Taux de vitamine D chez les médecins: c'est toujours le cordonnier qui est le plus mal chaussé
Aujourd'hui, on trouve près de 25.000 publications dans PubMed sur le calcium et la vitamine D, dont 1.500 l'année passée. Près de 40% de la population sont sous le seuil des 50 nmol/L, raison pour laquelle de plus en plus de médecins prescrivent des suppléments. Mais qu'en est-il des taux de vitamine D chez les médecins?
La déficience ou carence en vitamine D est aujourd'hui un problème de santé publique.
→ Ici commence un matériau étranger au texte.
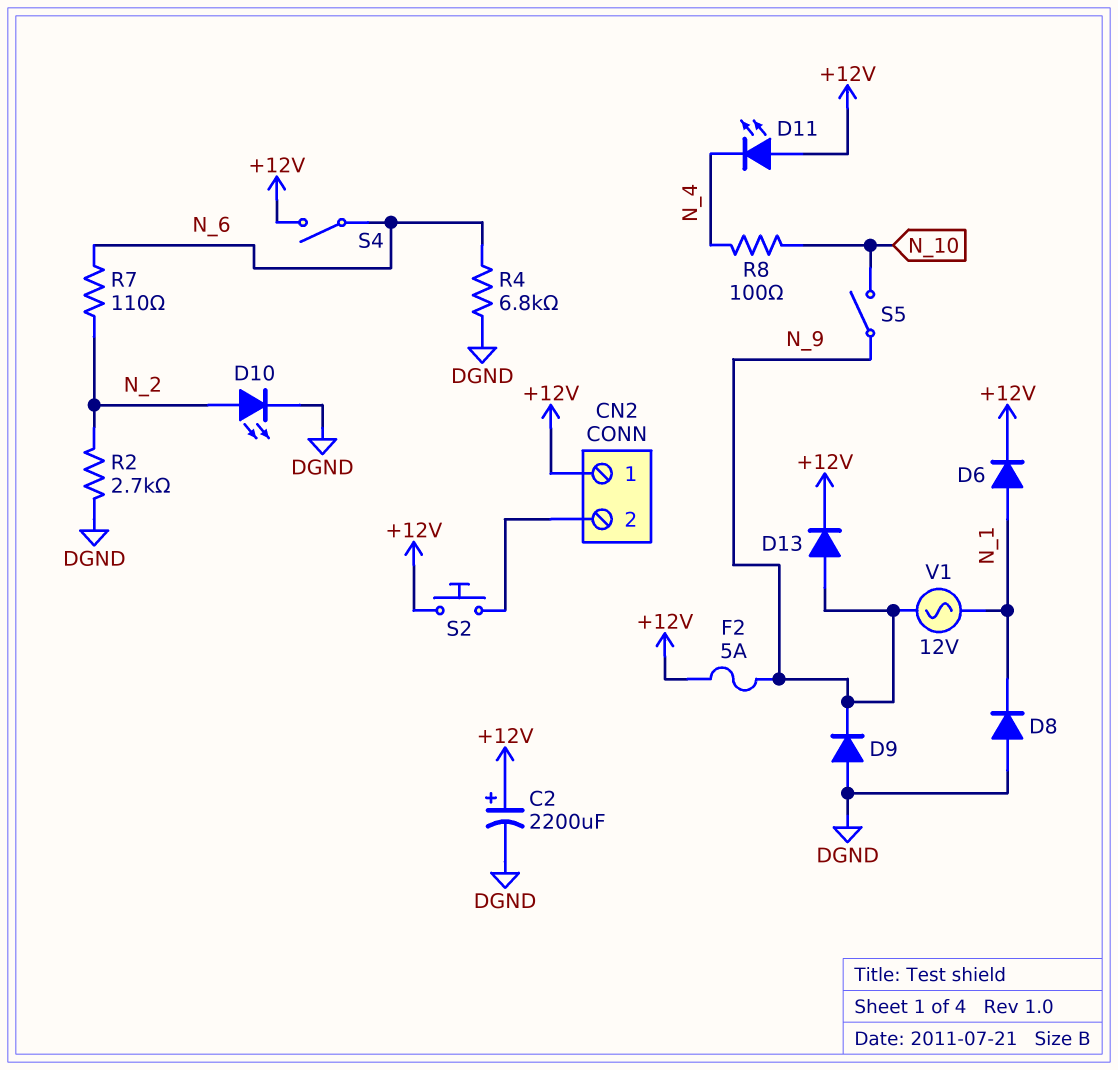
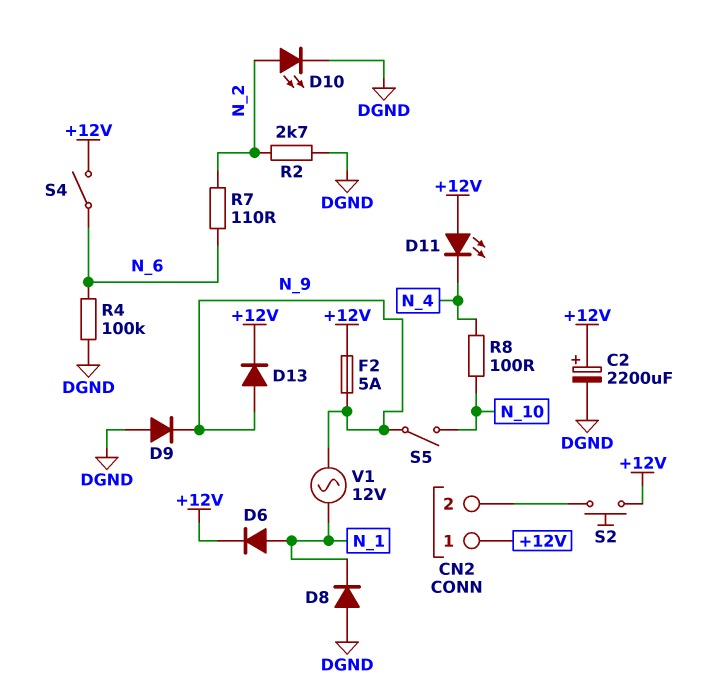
R4: 6.8k (DGND, N_6) -> 100k (DGND, N_6)

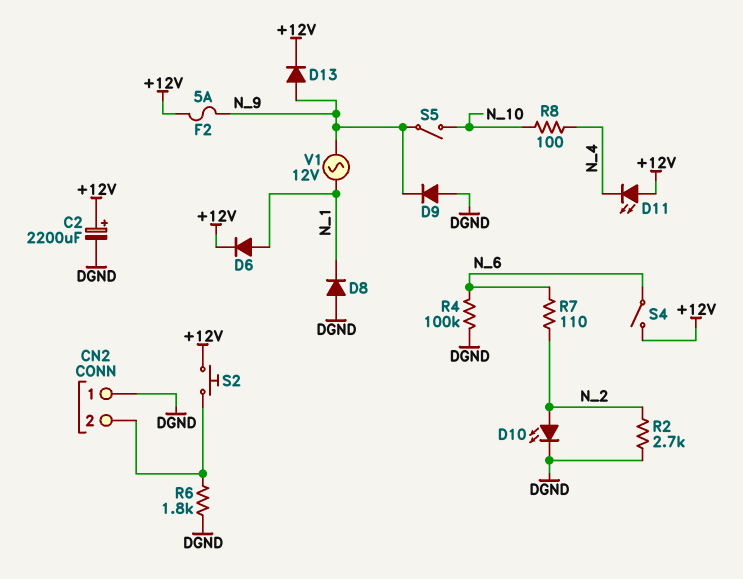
CN2 pin 1: +12V -> DGND
R6: none -> 1.8k (CN2/2, DGND)

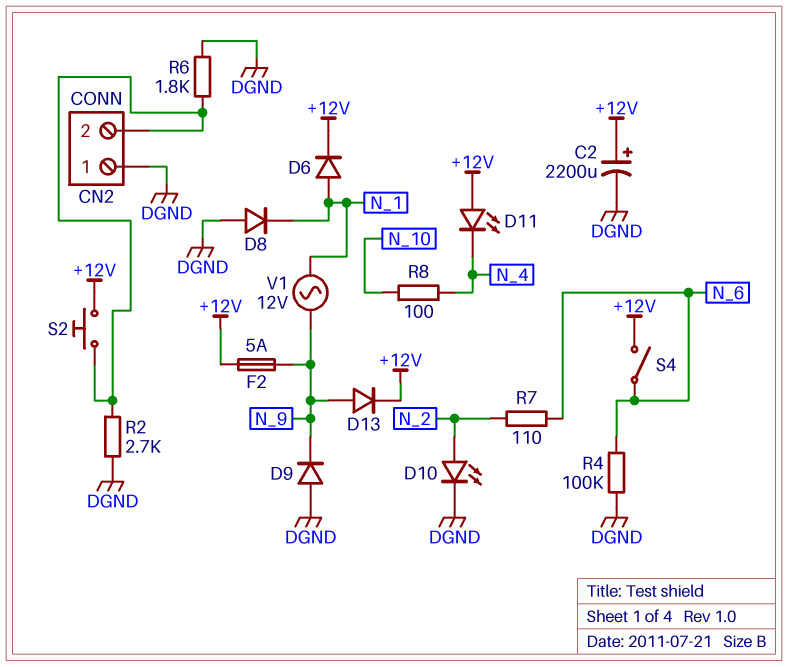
R2: 2.7k (DGND, N_2) -> 2.7k (CN2/2, DGND)
S5: switch (N_9, N_10) -> none

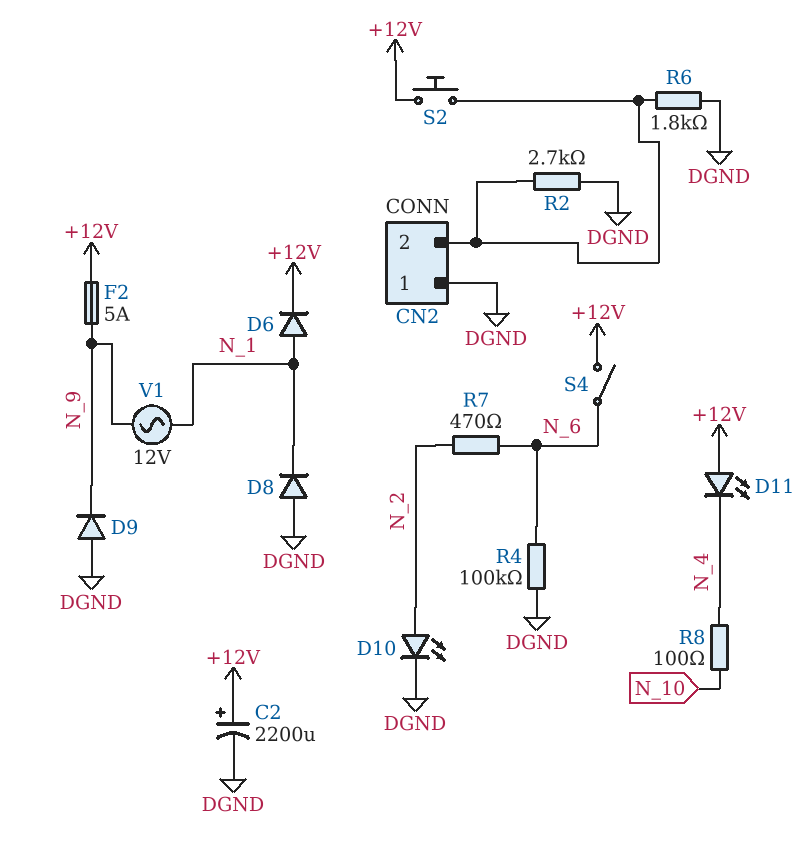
D13: diode (A N_9, K +12V) -> none
R7: 110 (N_2, N_6) -> 470 (N_2, N_6)

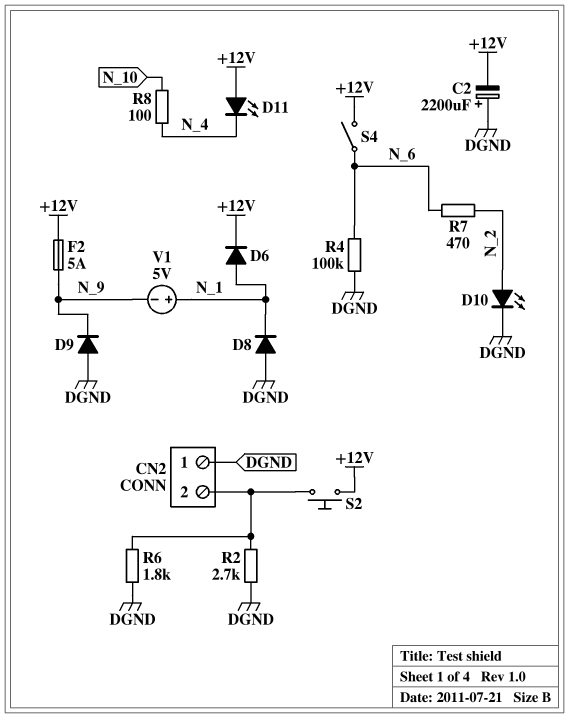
C2: 2200uF (plus +12V, minus DGND) -> 2200uF (plus DGND, minus +12V)
V1: AC 12V (N_1, N_9) -> 5V (plus N_1, minus N_9)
La supplémentation est à l'ordre du jour au moins dans les groupes à risque (ostéoporose post-ménopausique, patients âgés et fragiles) sous peine de voir le risque fracturaire et la mortalité significativement augmentés. Dans le reste de la population, les données manquent pour privilégier une supplémentation systématique, mais beaucoup d'experts pensent qu'avoir un taux de vitamine D insuffisant (< 50 nmol/L) peut entraîner des problèmes musculo-squelettiques et d'autres moins connus, si l'on en croit les théories sur les effets pléiotropes de la vitamine D.
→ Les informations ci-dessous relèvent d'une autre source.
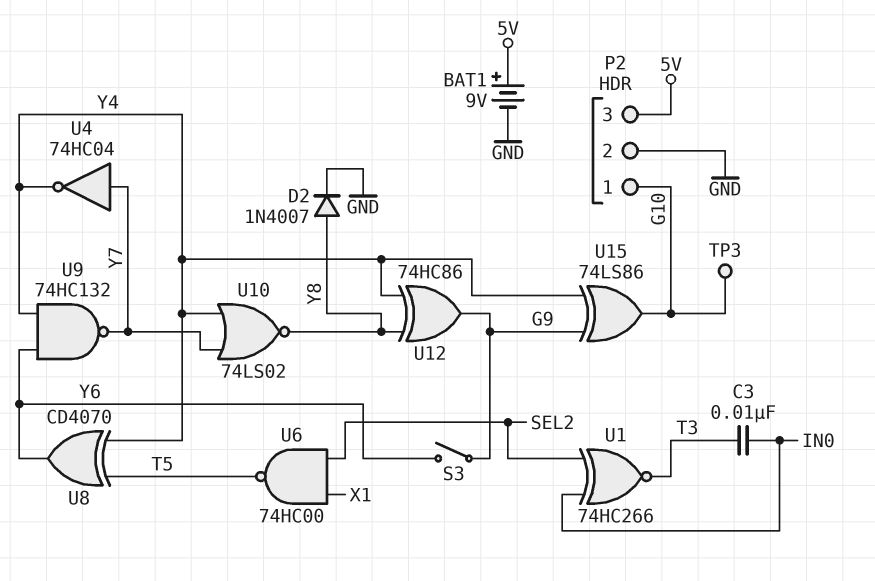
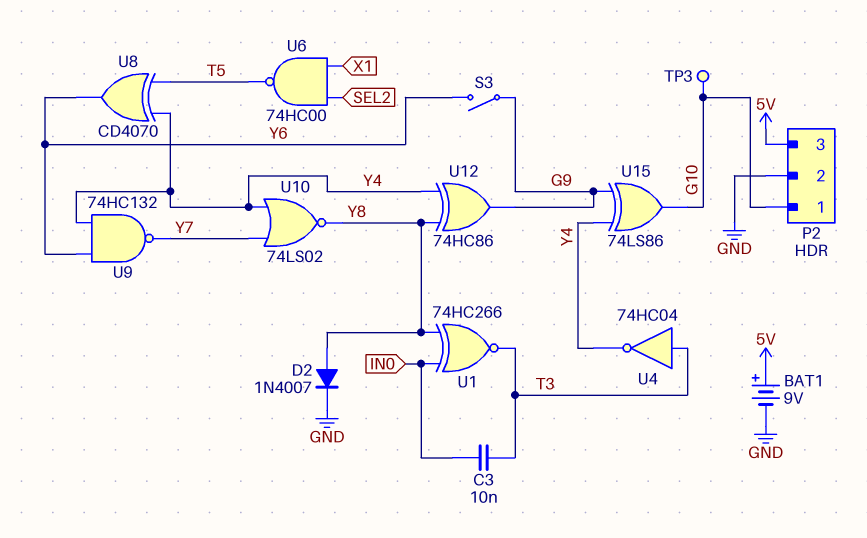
U1: XNOR 74HC266 (in IN0, in SEL2, out T3) -> XNOR 74HC266 (in IN0, in Y8, out T3)
U4: NOT 74HC04 (in Y7, out Y4) -> NOT 74HC04 (in T3, out Y4)

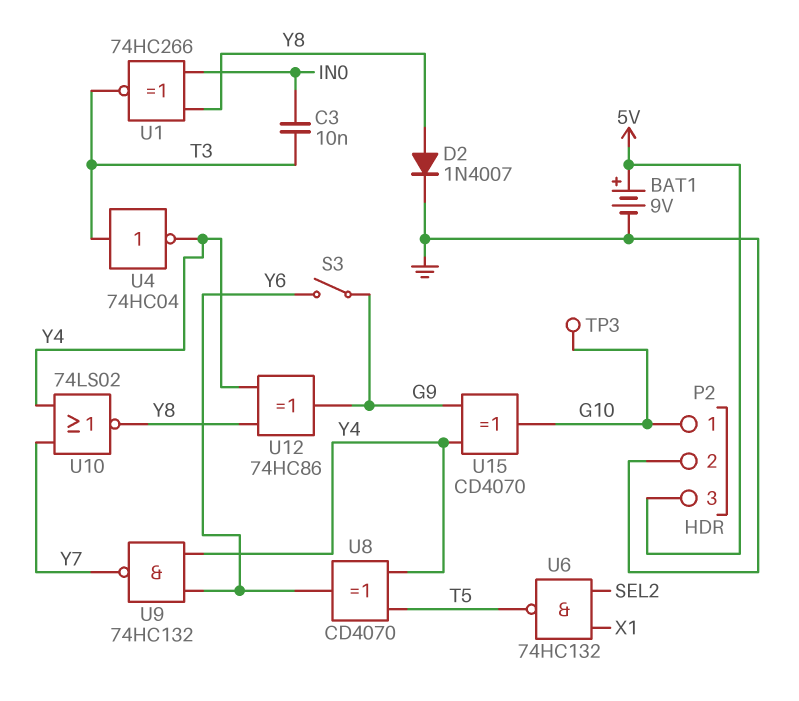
U6: NAND 74HC00 (in SEL2, in X1, out T5) -> NAND 74HC132 (in SEL2, in X1, out T5)
U15: XOR 74LS86 (in G9, in Y4, out G10) -> XOR CD4070 (in G9, in Y4, out G10)

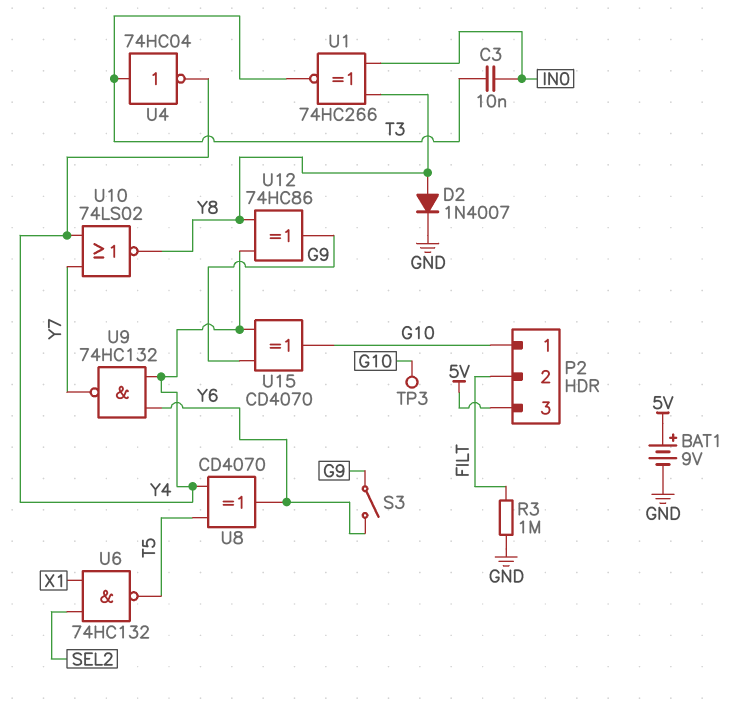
P2 pin 2: GND -> FILT
R3: none -> 1M (FILT, GND)

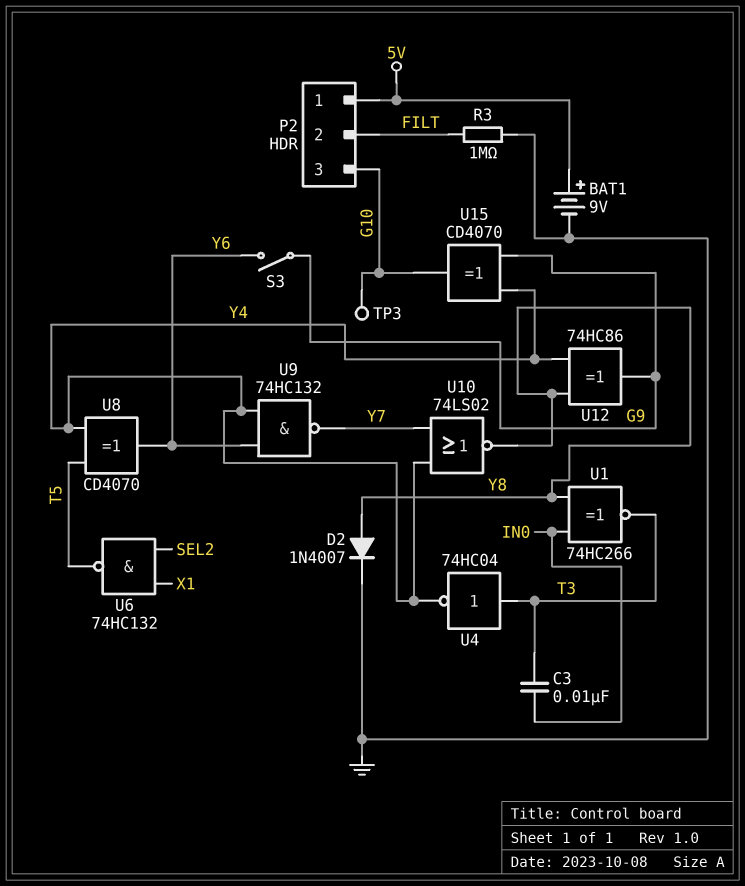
P2 pin 1: G10 -> 5V
P2 pin 3: 5V -> G10

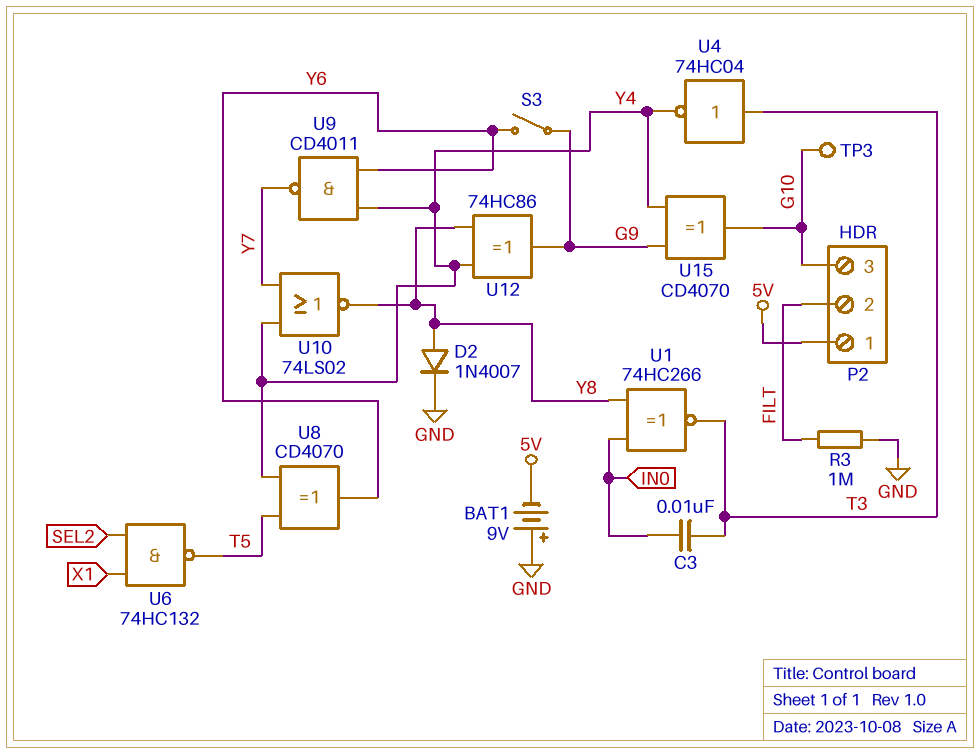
BAT1: 9V (plus 5V, minus GND) -> 9V (plus GND, minus 5V)
U9: NAND 74HC132 (in Y4, in Y6, out Y7) -> NAND CD4011 (in Y4, in Y6, out Y7)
Les médecins en hypovitaminose
Cette nouvelle étude1 a voulu vérifier le taux de vitamine D chez 43 médecins hospitaliers et 38 généralistes travaillant dans un pays du Moyen Orient réputé pour son ensoleillement. La première observation est que les médecins hospitaliers ont des taux sériques de 25 OH-D plus bas que ceux des médecins généralistes (15 +/- 6 versus 19,7 +/- 6 ng/mL, p < 0,001). La seconde observation est que tous les médecins ont des taux inférieurs au seuil de 75 nmol/L (30ng / mL). Il apparaît aussi que selon l'origine (arabe ou israélienne), le taux diffère tout en restant inférieur aux normes admises. Les déterminants d'une concentration basse en vitamine D sont l'âge, le nombre de nuits de garde, l'exposition au soleil et l'origine ethnique.
Une population à risque
La conclusion des auteurs est que la population des médecins hospitaliers est à risque et qu'une supplémentation en vitamine D leur serait bénéfique. Ces données posent aussi le problème de la crédibilité du seuil en vitamine D. On peut en effet se demander comment il est possible d'observer des déficiences chez des personnes vivant sous des latitudes aussi réputées pour leur ensoleillement maximal.